Temi e stile: quale scrittore del XX secolo si potrebbe accostare a Cioran?

Per quanto riguarda i temi di riflessione – al di là di Freud e Heidegger con cui il filosofo di Sibiu si è dovuto criticamente confrontare per differenziarsi da loro – accosterei Cioran a Blanchot, Bataille, Celan e Beckett; e relativamente all’Italia lo avvicinerei a vari autori come Manganelli, Caproni, Ceronetti, Carifi e Rescio. Per quando riguarda invece lo stile è lo stesso Cioran ad affermarlo in Despre Franţa. Identificatosi nella Francia occupata dalle truppe naziste durante la seconda guerra mondiale, Cioran nel 1941 cerca di indicare inconsciamente a se stesso un luogo ove trovare un possibile spazio di espressione nella lingua francese, prima di maturare il definitivo strappo dalla lingua romena e da tutte le sue precedenti convinzioni ideologiche fanaticamente rivoluzionarie e totalitariste. Ecco il brano: «Franţa îşi aşteaptă un Paul Valéry patetic şi cinic, un artist absolut al vidului şi al lucidităţi.

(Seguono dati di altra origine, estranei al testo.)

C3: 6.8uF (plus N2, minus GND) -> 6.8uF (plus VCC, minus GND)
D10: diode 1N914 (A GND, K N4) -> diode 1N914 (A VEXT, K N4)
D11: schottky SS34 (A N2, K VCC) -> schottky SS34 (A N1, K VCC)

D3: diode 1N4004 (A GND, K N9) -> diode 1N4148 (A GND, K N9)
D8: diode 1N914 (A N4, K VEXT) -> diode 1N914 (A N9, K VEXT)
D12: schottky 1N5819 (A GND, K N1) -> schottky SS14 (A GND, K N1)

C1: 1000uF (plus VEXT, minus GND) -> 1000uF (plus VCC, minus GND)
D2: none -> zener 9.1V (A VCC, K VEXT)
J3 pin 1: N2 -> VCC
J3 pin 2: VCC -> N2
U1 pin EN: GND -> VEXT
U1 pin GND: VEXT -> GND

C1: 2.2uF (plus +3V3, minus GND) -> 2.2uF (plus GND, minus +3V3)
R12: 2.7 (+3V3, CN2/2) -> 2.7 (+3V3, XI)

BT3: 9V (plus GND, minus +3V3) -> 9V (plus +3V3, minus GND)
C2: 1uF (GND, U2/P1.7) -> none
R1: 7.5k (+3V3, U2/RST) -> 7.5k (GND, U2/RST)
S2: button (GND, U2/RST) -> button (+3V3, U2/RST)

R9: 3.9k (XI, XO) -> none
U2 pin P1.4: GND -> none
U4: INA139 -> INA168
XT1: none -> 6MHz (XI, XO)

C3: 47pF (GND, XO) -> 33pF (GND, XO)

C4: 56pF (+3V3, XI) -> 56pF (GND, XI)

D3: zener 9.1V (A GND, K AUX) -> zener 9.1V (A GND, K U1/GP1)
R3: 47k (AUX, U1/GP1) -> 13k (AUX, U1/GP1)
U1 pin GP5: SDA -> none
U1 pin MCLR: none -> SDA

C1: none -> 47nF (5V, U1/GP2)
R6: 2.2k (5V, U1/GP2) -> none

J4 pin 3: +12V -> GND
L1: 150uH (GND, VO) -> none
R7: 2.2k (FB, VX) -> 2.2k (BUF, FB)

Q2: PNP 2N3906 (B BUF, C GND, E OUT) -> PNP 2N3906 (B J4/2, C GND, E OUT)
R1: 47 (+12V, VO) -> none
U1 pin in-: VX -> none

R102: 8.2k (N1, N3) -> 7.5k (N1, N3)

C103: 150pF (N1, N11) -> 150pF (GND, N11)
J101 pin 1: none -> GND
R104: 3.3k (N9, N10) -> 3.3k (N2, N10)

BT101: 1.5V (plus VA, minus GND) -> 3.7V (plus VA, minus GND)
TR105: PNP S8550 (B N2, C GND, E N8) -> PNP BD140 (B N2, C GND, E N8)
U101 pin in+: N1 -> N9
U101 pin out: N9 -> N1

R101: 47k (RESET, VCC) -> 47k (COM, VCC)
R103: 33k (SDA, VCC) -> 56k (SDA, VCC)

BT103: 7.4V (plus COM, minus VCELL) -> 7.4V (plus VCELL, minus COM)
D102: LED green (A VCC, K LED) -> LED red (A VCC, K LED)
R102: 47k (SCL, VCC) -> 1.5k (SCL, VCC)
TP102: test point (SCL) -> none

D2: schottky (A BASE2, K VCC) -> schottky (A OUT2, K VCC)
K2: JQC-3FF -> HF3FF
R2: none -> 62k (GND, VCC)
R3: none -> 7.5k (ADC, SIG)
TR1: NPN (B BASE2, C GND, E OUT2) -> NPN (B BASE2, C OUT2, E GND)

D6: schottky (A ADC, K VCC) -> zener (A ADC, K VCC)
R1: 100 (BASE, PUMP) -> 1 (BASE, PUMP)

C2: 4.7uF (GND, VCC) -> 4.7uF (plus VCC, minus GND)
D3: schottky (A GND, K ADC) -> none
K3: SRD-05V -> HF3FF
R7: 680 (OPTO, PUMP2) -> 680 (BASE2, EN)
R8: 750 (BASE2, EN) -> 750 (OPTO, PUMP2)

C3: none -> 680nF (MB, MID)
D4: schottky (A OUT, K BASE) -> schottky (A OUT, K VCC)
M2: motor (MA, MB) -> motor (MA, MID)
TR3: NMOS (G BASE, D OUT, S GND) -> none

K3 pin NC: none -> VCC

El – care s-a înşelat cel mai mult dintre toţi francezii acestui secol – simbol, prin perfecţiune, al secătuirii unei civilizaţii, nu e expresia maximă a decadenţei, căci îi lipseşte o vagă nuanţă profetică şi curajul mândru în ireparabil» (Despre Franţa, Humanitas, pp. 57-58). Questa «vaga sfumatura profetica e il fiero coraggio nell’irreparabile» Cioran li troverà nel silenzio aurorale e nell’incanto crepuscolare della lingua francese, in modo tale che il «vuoto» e la «lucidità» permetteranno lo schiudersi di una «nuova» parola che consenta il transito tra il vivente e il mortale, non soffocata nella sua pietrificazione immobile e desertificata del cafard, ma contenendo in se stessa la possibilità di dissolvere l’oggetto nostalgico della «patria» e della madrelingua nel suo dileguare erratico e sognante.

Qual è l'attuale recezione dell’opera di Cioran in Italia?

Cioran in Italia ha un nutrito e fedele pubblico di lettori che lo ama. L’opera di Cioran appartiene al pensiero critico ed è per questo, forse, che non è insegnata nei luoghi ufficiali deputati alla trasmissione del sapere. Numerosi sono gli studiosi e gli appassionati di Cioran in Italia, come ricorda il mio amico Antonio Di Gennaro. Ciò che mi conforta, in fondo, è che sono soprattutto i giovani, oggi, a scoprire Cioran e a farlo proprio. Questo è un buon segnale per un mondo che sembra essersi definitivamente arreso di fronte all’avanzata devastante dello strapotere delle passioni tristi e delle soggioganti alienazioni di basso profilo culturale.